110-year-old credits God for helping her through wars, pandemics and segregation

'Everything she talks about and does, she gives honor and praise to God.'

Viola Brown Brown turned 110 on October 4, 2021. | Clark County, Virginia.


By Our Reporter

At 110 years of age, one Christian mother and former Church treasurer for 34 years says she has survived the worst events in history because of God.

Roberts Lampkin Brown, a United States citizen born on Oct. 4, 1911, revealed during her birthday celebrations in Berryville, Virginia last week that God is the source of her longevity.

According to the Gerontology Research Group, there are only 17 people in the world who have been verified as older than Brown, and all of them are women.

“He [God] wakes me up in the morning. He tells me what to do. I don’t worry about things,” Brown said in an exclusive interview with The Christian Post (CP).

Roberts Lampkin Brown revealed that she has outlived two of her husbands — a deacon and a pastor — as well as one of her two children.

Brown’s nephew, Andrew Roberts, spoke to media saying, “there’s never one minute that Jesus doesn’t drip off her lips.”

“It’s as if she embodies Him. Everything she talks about and does, she gives honor and praise to God. I mean everything. She’s a literal [believer],” Roberts told The Christian Post.

Adding: “I think one of the things, in terms of her longevity, has to do with her faith. The lifestyle [she practices]. She doesn’t let a lot of things bother her. She has great capacity either to tolerate stress or just kind of eliminate it for the most part because she is centered. She’s centered on something greater than herself.”

Andrew Roberts, along with Brown’s 79-year-old daughter, Vonceil Hill, her only living child (she had two), agree that her faith kept her in such perfect peace, she never needed prescription drugs until she was 101.

“She never took any prescribed medication until she was 101,” Hill explained. “They put her on a low dose [medication] for high blood pressure.”

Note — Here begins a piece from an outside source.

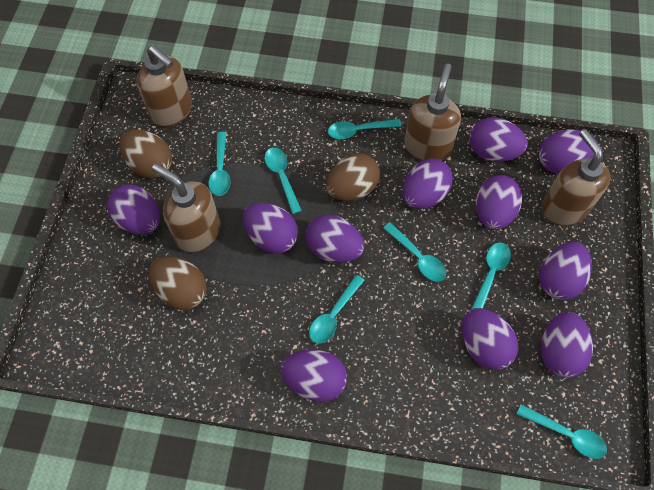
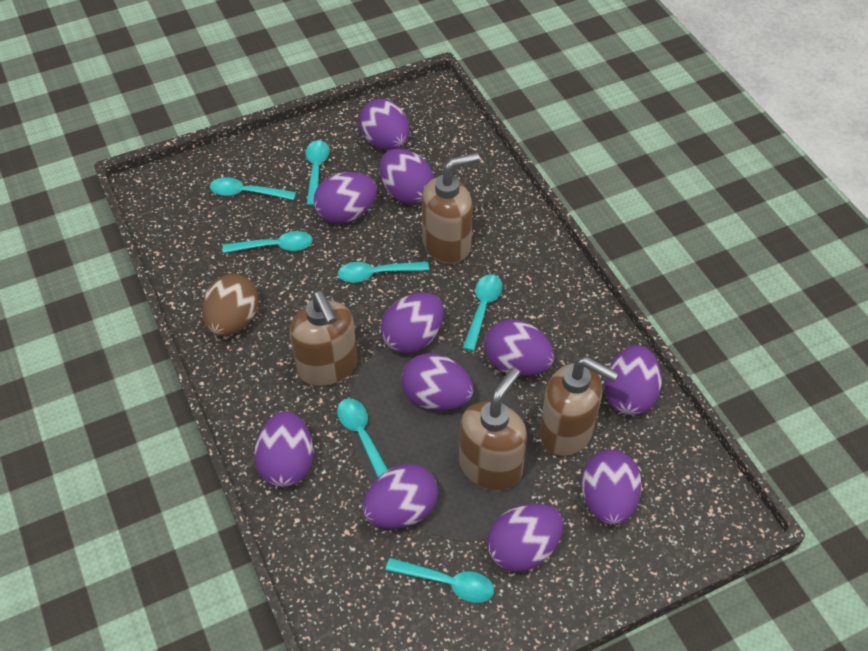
brown egg: 3 -> 1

Hill noted during her interview with CP that whatever her mother wants from God, she has witnessed her getting them through prayer.

“She asks God for things and usually it happens,” Hill said. “She prays with some people who are sick [and they get better].”

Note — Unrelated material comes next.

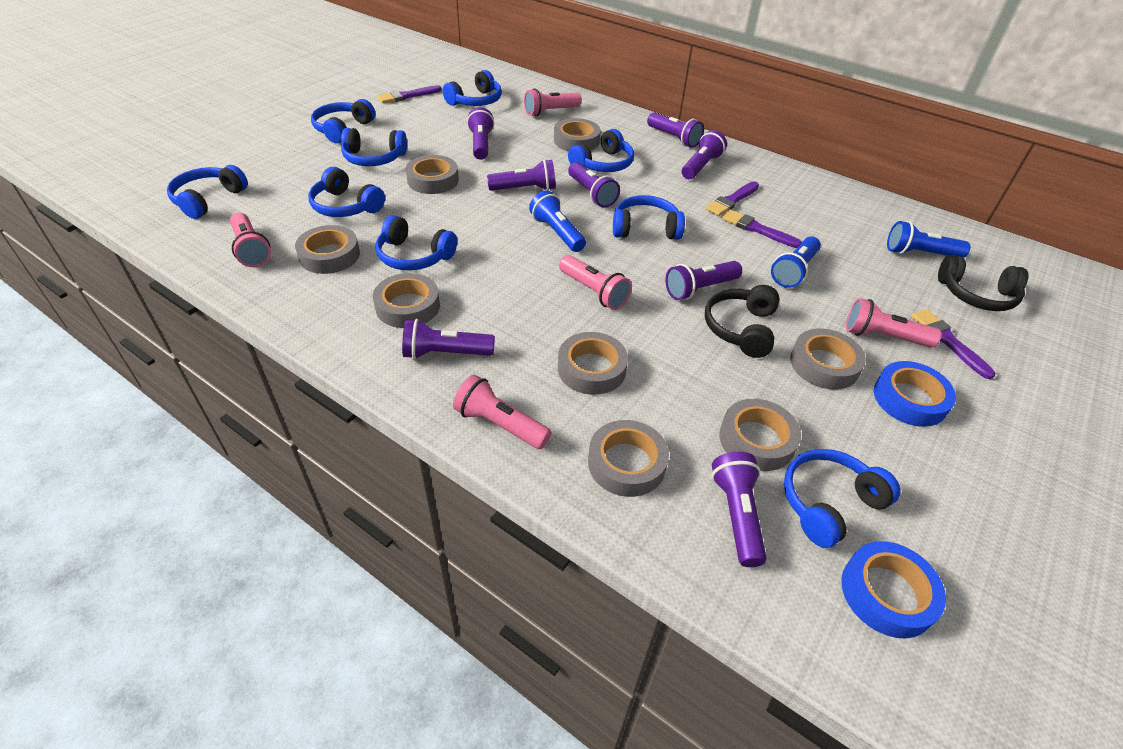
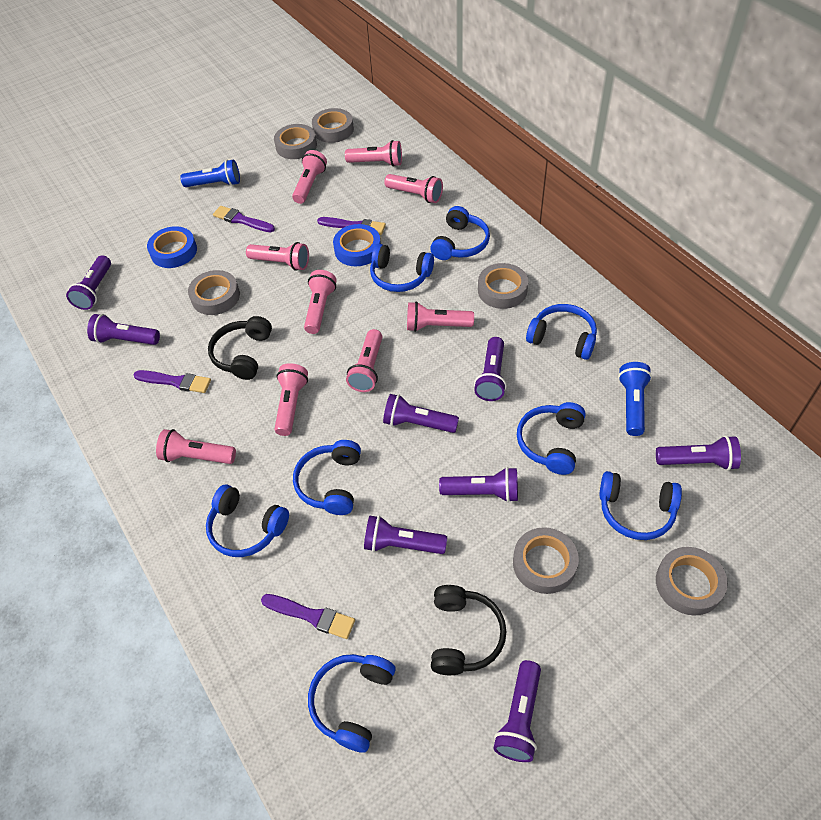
blue flashlight: 3 -> 2
blue headphones: 9 -> 8
grey tape: 8 -> 6
pink flashlight: 5 -> 9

According to the Christian Post, Brown is a member of Zion Baptist Church of Berryville, which sits along Josephine Street in the historically black section of the town now known as the Josephine City Historic District. Her house also sits along Josephine Street and is less than a five-minute walk from the church.

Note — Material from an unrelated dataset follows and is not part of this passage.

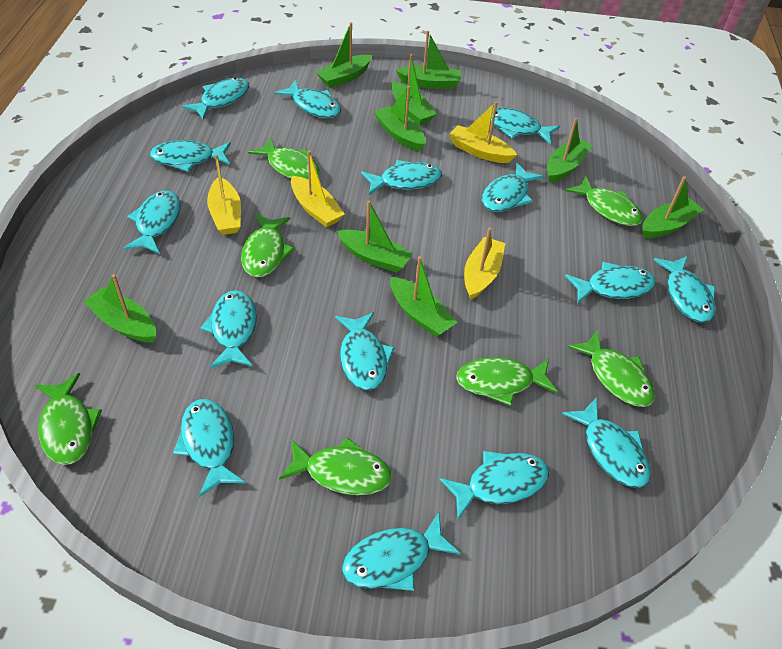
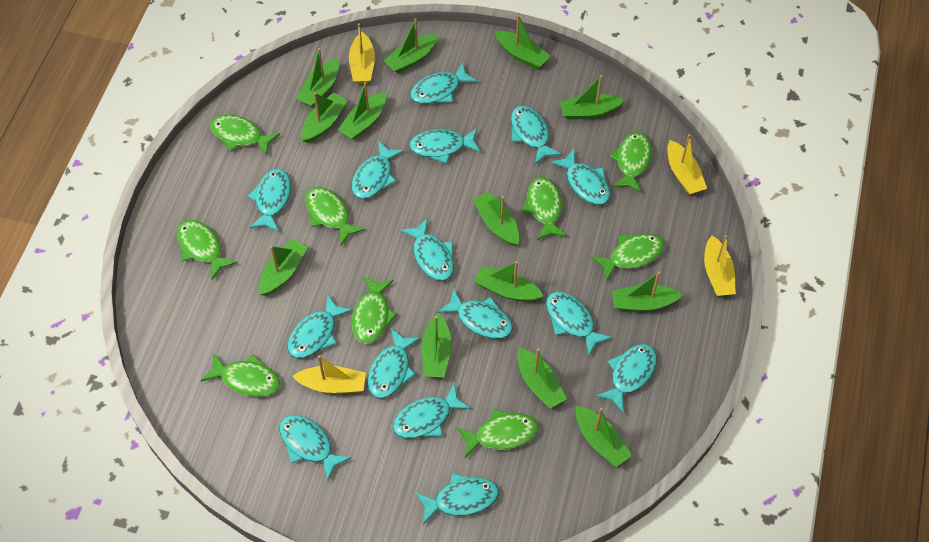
green boat: 9 -> 13
green fish: 7 -> 9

Since the pandemic, the Christian Post reports that she hasn’t spent much time in person with her congregation.

A family picture with Viola Brown: L-R seated Nyjah Davis (great-granddaughter), Viola Roberts Lampkin Brown, standing Vonceil Hill (daughter), Andrew Roberts great-nephew and Charceil Kellam (granddaughter) | Sandy K. Williams

Hill said her mother was very active in the church during her younger years.

“We were in church from morning till night. She organized the Sunday school up there. She used to knock on everyone’s door who had children and asked if she could pick up their children or somebody from the church could pick up their children,” Hill said. “She was one of the deaconesses of the church; she was the treasurer for 34 years. But she’s been a great mentor. I believe that you need God in your life in order to get through the day.”

Brown loves to talk about her favorite Scripture: Psalm 27.

“She talks about the 27th Psalm. That’s her favorite,” said Roberts. “The impact of her is the embodiment of love, even though we fall short. It’s that spirit that keeps you going because she’s always going to remind you. Whether it’s obvious or overt, it’s just who she is. You automatically feel good when you’re around her. She’s got that positive energy, that spirit-filled energy.”

When the “Titanic” sank into the North Atlantic Ocean on April 15, 1912, she was just an infant. She was not yet 3 when World War I began. She was still 6 when the Flu pandemic started in February 1918. And by the time she was 7, Brown was working as a domestic with her family in Clarke County, Virginia, and would spend decades living through segregation.


News Agencies contributed to this report.